A lone figure will instead stoop to lay a wreath at most central Victorian cenotaphs.
Gunfire breakfasts, marches, and wreath-laying normally bring thousands, crowding to watch.
Simpler ceremonies in small towns bring the whole community.
None of that will happen during Anzac Day 2020.
But central Victorian Returned Soldiers Leagues are encouraging the community to remember Anzac Day in a different way.
Castlemaine RSL sub-branch president John Whiddon, he couldn't just let it go. He had to do something to remember the fallen soldiers.
Mr Whiddon will conduct a short Dawn Service with the sub-branch secretary to help. It will be just the Ode of Remembrance, the Last Post and the Reveille, national anthems and a wreath-laying. The service will play over the PA system.
Mr Whiddon has told the police his plans. He has warned people not to congregate at the RSL, but said people could sit in their cars to listen.
He said the RSL also encouraged Castlemaine residents to light a candle from their front porch or driveway.
It's a contrast to previous years.
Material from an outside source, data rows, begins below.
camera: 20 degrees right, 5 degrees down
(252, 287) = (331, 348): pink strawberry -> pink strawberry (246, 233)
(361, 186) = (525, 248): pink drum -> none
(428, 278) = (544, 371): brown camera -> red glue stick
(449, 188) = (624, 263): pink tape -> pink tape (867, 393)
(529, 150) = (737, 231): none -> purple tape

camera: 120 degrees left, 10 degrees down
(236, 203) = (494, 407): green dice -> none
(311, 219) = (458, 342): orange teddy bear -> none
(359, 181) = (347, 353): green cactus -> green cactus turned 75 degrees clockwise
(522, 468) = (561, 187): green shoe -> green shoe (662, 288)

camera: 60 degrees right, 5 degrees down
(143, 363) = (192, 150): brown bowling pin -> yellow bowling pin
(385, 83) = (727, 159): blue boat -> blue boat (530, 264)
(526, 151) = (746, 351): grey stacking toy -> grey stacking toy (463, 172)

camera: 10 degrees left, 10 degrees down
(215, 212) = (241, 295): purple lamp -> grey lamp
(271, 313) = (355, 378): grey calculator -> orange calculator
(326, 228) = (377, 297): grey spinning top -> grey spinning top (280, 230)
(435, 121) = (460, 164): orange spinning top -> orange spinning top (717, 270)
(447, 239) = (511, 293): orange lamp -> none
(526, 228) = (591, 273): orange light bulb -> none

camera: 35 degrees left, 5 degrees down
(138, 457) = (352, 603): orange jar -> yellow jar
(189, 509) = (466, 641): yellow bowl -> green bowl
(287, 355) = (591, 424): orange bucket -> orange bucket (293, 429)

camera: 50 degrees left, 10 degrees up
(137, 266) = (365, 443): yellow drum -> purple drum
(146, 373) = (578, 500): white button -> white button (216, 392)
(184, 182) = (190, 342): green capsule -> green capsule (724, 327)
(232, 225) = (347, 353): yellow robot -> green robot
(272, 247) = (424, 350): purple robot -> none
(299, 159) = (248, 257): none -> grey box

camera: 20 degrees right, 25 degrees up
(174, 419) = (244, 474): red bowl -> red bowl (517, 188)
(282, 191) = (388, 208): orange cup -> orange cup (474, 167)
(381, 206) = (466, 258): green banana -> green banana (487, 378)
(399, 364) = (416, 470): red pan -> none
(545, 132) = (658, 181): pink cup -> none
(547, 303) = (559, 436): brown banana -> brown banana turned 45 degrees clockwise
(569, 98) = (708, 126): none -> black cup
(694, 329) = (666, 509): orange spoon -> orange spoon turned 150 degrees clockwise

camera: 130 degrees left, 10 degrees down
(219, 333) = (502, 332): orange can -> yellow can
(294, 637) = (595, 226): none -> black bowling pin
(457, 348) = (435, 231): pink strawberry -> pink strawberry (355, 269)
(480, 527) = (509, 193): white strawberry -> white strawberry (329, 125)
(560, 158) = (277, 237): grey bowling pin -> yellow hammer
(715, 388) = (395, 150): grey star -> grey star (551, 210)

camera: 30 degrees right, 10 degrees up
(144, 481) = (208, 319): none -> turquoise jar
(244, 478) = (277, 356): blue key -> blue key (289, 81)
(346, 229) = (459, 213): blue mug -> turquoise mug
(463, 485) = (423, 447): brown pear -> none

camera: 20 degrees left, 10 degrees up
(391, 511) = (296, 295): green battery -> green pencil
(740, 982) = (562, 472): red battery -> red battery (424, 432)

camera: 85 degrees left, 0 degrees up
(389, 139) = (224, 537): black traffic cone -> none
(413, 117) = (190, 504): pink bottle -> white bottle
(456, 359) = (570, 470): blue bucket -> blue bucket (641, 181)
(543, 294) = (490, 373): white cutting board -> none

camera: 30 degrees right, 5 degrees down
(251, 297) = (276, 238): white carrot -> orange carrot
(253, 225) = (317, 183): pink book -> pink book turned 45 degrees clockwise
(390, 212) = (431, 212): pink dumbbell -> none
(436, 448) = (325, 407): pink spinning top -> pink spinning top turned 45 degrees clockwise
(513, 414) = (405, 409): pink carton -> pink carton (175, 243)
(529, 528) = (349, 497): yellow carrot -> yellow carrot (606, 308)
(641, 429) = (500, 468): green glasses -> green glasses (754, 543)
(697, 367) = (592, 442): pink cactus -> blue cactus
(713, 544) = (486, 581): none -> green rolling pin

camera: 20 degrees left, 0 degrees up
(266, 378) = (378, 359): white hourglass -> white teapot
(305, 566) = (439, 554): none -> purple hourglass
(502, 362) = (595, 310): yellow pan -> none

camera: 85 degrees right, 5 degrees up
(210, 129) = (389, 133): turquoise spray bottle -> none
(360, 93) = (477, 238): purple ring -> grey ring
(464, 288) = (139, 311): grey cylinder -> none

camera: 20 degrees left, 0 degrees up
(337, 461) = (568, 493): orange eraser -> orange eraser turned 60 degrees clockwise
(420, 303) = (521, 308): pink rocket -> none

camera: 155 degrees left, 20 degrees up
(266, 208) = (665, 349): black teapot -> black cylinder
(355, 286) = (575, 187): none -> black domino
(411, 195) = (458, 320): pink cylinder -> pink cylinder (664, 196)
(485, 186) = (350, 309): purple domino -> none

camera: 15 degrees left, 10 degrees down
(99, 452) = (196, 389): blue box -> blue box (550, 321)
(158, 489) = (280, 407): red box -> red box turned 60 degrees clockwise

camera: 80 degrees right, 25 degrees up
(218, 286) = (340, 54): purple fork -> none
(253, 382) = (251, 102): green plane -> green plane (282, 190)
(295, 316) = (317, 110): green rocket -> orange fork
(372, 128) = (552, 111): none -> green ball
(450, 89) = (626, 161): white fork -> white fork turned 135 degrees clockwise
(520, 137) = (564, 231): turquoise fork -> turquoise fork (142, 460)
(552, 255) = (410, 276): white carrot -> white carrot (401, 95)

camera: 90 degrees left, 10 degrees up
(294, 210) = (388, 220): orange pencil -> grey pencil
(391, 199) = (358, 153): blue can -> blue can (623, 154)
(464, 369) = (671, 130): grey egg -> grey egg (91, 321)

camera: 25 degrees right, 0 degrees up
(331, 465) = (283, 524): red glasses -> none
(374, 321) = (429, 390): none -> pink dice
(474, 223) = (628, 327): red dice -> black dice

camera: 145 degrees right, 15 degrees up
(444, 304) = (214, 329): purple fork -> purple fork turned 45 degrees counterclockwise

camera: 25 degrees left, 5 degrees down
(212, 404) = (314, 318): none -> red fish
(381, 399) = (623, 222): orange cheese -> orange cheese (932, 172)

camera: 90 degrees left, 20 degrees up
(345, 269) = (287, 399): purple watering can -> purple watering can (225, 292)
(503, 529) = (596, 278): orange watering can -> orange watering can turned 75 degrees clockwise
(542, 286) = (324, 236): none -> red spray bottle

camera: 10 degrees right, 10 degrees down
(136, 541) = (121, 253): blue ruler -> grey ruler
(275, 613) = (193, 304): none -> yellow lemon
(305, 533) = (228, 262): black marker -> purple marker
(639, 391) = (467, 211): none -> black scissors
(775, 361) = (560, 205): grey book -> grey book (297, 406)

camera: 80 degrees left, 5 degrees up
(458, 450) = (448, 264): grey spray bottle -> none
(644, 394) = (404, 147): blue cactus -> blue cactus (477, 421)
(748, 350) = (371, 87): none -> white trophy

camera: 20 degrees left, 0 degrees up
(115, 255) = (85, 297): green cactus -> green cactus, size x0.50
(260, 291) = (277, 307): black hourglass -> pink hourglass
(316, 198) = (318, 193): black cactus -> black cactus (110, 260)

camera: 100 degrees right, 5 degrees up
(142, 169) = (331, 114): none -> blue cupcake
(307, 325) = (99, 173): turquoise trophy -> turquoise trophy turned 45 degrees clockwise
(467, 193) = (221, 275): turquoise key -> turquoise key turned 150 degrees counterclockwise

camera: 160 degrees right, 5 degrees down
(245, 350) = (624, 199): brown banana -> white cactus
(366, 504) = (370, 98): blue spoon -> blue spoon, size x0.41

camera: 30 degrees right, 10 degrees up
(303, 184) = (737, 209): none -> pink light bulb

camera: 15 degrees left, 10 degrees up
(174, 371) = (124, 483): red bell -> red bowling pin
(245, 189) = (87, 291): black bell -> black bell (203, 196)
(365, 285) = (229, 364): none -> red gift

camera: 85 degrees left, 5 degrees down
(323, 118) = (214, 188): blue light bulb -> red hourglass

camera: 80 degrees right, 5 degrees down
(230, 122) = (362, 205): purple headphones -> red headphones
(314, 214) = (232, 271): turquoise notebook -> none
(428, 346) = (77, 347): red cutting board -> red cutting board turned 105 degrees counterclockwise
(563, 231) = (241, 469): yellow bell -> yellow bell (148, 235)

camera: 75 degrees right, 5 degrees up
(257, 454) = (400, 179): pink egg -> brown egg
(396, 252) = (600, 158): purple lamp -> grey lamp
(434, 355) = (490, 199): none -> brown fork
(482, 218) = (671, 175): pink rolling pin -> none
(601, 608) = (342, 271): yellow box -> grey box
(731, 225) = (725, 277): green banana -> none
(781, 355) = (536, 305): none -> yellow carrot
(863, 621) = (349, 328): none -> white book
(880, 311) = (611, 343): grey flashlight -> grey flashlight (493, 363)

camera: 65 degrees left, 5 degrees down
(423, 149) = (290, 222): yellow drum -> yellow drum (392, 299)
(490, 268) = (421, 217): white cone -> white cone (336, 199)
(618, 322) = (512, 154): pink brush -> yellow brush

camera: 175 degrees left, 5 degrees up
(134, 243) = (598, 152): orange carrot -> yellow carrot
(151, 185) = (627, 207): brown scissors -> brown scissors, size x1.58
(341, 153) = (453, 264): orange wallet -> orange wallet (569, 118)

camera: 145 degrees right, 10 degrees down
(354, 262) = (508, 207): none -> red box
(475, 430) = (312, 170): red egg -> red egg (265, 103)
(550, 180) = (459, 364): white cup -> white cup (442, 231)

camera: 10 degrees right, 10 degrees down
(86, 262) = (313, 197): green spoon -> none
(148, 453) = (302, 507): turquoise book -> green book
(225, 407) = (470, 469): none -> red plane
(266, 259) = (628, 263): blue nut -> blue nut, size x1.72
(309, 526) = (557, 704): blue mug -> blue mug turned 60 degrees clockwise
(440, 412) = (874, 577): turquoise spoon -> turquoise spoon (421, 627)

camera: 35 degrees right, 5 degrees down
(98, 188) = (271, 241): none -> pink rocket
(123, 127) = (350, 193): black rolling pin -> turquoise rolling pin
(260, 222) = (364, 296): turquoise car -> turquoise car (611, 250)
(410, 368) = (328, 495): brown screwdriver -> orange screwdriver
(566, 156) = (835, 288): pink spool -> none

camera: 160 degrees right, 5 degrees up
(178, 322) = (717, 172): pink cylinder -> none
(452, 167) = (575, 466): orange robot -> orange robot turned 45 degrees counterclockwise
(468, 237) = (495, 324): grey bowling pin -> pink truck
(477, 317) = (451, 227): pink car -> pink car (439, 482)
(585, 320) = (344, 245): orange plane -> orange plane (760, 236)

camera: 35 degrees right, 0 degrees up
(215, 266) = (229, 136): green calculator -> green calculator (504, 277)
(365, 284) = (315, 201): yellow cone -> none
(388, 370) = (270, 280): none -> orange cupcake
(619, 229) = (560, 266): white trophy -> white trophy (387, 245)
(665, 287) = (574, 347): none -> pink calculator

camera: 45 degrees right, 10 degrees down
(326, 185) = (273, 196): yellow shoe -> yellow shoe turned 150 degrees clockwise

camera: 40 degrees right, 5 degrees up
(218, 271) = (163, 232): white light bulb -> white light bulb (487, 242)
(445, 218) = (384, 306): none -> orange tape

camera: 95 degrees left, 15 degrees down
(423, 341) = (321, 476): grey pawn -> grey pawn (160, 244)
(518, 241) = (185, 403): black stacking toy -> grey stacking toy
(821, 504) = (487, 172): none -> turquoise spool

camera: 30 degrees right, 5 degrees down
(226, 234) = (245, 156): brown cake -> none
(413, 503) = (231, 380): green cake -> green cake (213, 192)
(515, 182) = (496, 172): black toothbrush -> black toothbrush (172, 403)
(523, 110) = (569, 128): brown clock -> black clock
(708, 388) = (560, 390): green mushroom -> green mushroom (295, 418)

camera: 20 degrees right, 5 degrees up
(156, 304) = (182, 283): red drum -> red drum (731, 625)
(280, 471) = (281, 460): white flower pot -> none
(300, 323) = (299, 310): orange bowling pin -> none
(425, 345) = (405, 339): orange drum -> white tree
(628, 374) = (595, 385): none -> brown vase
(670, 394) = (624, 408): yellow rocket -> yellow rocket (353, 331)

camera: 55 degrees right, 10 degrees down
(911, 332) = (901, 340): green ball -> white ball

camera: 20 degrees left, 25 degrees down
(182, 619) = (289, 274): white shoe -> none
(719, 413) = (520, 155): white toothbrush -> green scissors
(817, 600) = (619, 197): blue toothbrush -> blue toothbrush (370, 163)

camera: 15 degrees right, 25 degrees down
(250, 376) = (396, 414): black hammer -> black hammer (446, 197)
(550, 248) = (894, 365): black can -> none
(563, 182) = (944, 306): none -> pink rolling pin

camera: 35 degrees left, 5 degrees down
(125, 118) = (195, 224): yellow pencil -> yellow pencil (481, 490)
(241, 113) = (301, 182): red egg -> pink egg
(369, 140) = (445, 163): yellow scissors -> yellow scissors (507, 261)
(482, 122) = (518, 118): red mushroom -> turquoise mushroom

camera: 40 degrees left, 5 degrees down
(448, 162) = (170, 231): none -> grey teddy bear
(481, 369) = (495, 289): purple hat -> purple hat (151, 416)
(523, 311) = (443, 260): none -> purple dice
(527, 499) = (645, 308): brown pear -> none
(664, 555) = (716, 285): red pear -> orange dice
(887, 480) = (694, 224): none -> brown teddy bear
Normally the RSL would hold a Dawn Service, a march, and a morning service with guest speakers.
But Mr Whiddon still needed to remember the fallen.
"You just can't let it go, you've got to do something to remember them," Mr Whiddon said.
"We can't give a full service to the public. We'll do what we can, and give them the basics.
"The public in Castlemaine's been very generous to us. We'd like to give something back to them in these hard times."
Bendigo and District RSL sub-branch president Peter Swandale said he was sad to be unable to conduct a proper memorial for service men and women.
Mr Swandale will lay a wreath alone on Bendigo's cenotaph in the morning.
He will then go home to video-chat mates, to let them know he was thinking of them.
It's a far cry from the normal dawn service, an Eaglehawk service, a march, a morning service and time at the RSL.
"For the veterans I hope that they acknowledge that the community's still behind them. That the community understands and appreciates the sacrifice of that service," Mr Swandale said.
"Even though they're not marching, the whole community would like to say thank you."